Not dead yet: xmltools, long after the summer

(Nhat Minh Lê (rz0) @ 2010-04-06 19:29:07)

Soon, it will be the Summer (of Code) again, and this year, too, NetBSD will be participating.α At around the same time, last year, I was busy writing technical proposals for what would become xmltools, one of the accepted NetBSD SoC projects of 2009. Well, most of you have probably forgotten about that small project; some may even think it was a useless attempt and a waste of time and money, which could have been better spent elsewhere… Err, in fact, I’m writing this to say that my xmltools are not dead! And I still intend to contribute the code to the NetBSD tree sometime in the (near) future.

α : And if you’re a student who’s into systems and stuff, looking for a cool organization to join, with a broad selection of projects, why not give NetBSD a try? :)

That being said, if you take a look at the Git repo, you’ll surely notice that nothing has moved for months… If you fool around a bit more, though, you may notice another project on the same Git host: regxml. Yep, this is a rewrite of my xmltools!

Why a rewrite, you ask? Well, basically because the old implementation was flawed by design, in addition to having become a mess.

The little boring story

And here’s the long answer, for those who care. Feel free to skip this section if it bores you.

During the second part of last year’s SoC, as I was trying to work on xmlsed, I realized my design was flawed. The main problem was that I had based all my efforts around a concept that was, for our purpose, completely inappropriate: node sets.

So what’s a node set? A node set is simply that: a set of nodes. Now, that’s great if you are extracting data from an XML document, as did xmlgrep, but it sucks if you’re going to operate further on that. In particular, removing arbitrary nodes from an XML tree doesn’t yield a tree, and replacing a node set made no sense at all. (How would you replace two far away nodes with one big chunk of XML? There are many ways to go about it… but they’re all wrong IMO.)

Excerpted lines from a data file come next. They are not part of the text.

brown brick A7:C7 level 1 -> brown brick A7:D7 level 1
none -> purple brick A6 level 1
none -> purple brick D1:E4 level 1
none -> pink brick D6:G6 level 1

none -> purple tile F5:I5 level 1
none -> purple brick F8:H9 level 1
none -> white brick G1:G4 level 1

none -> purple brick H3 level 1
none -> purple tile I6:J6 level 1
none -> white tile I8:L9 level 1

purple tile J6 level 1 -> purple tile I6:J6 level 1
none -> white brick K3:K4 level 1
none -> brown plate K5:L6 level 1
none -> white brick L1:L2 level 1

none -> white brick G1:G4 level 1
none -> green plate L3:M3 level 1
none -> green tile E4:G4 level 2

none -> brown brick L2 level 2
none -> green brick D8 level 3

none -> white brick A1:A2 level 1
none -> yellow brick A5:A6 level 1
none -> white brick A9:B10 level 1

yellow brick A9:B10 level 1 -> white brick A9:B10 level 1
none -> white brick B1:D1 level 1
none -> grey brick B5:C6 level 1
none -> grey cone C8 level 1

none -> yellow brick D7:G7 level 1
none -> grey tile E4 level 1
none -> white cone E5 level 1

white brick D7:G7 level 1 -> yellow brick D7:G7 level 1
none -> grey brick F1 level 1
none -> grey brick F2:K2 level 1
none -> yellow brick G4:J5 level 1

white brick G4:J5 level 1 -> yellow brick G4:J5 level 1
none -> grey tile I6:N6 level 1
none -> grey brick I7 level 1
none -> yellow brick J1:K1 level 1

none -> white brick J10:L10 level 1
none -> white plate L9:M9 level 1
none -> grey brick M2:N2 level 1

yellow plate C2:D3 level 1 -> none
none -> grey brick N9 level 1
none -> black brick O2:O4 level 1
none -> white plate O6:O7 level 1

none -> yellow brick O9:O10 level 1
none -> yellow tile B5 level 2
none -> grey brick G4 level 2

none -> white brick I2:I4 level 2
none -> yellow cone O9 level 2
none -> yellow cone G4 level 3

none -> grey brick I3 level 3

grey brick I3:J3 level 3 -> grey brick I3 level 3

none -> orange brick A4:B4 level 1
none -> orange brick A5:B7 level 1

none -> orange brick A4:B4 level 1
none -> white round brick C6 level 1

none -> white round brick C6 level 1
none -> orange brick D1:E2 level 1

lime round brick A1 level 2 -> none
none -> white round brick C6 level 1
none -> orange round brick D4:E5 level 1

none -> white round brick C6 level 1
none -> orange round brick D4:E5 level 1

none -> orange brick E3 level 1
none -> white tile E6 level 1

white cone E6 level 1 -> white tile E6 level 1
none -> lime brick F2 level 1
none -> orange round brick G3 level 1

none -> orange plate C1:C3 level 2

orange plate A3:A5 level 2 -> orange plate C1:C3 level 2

So what emerged at the end of the summer was that… I needed a new design, and as my original algorithm had become crippled with dubious ad hoc attempts to support operations that it never could, I needed a new algorithm too. (Besides, there was a deficiency in my algorithm that made it perform in super-polynomial time with some patterns and data sets, which was bad.)

It took me something like one month (since I wasn’t full-time on it) to jot down the new concepts and a (hopefully) good algorithm on paper. Then, for months, I’d try to implement it, but each time, something would feel really wrong, and I’d trash my new implementation. Well, that was till some days ago, when somehow, I got it right, and so the new xmltools were born!

XML intervals

So all this boils down to the following fundamental change: XML node sets have been replaced by XML intervals, as the core objects the xmltools operate on. An XML interval is really just that: a bunch of adjacent siblings and all their children. You should read the included xmltools(7) manual page for more information, from a user’s point of view.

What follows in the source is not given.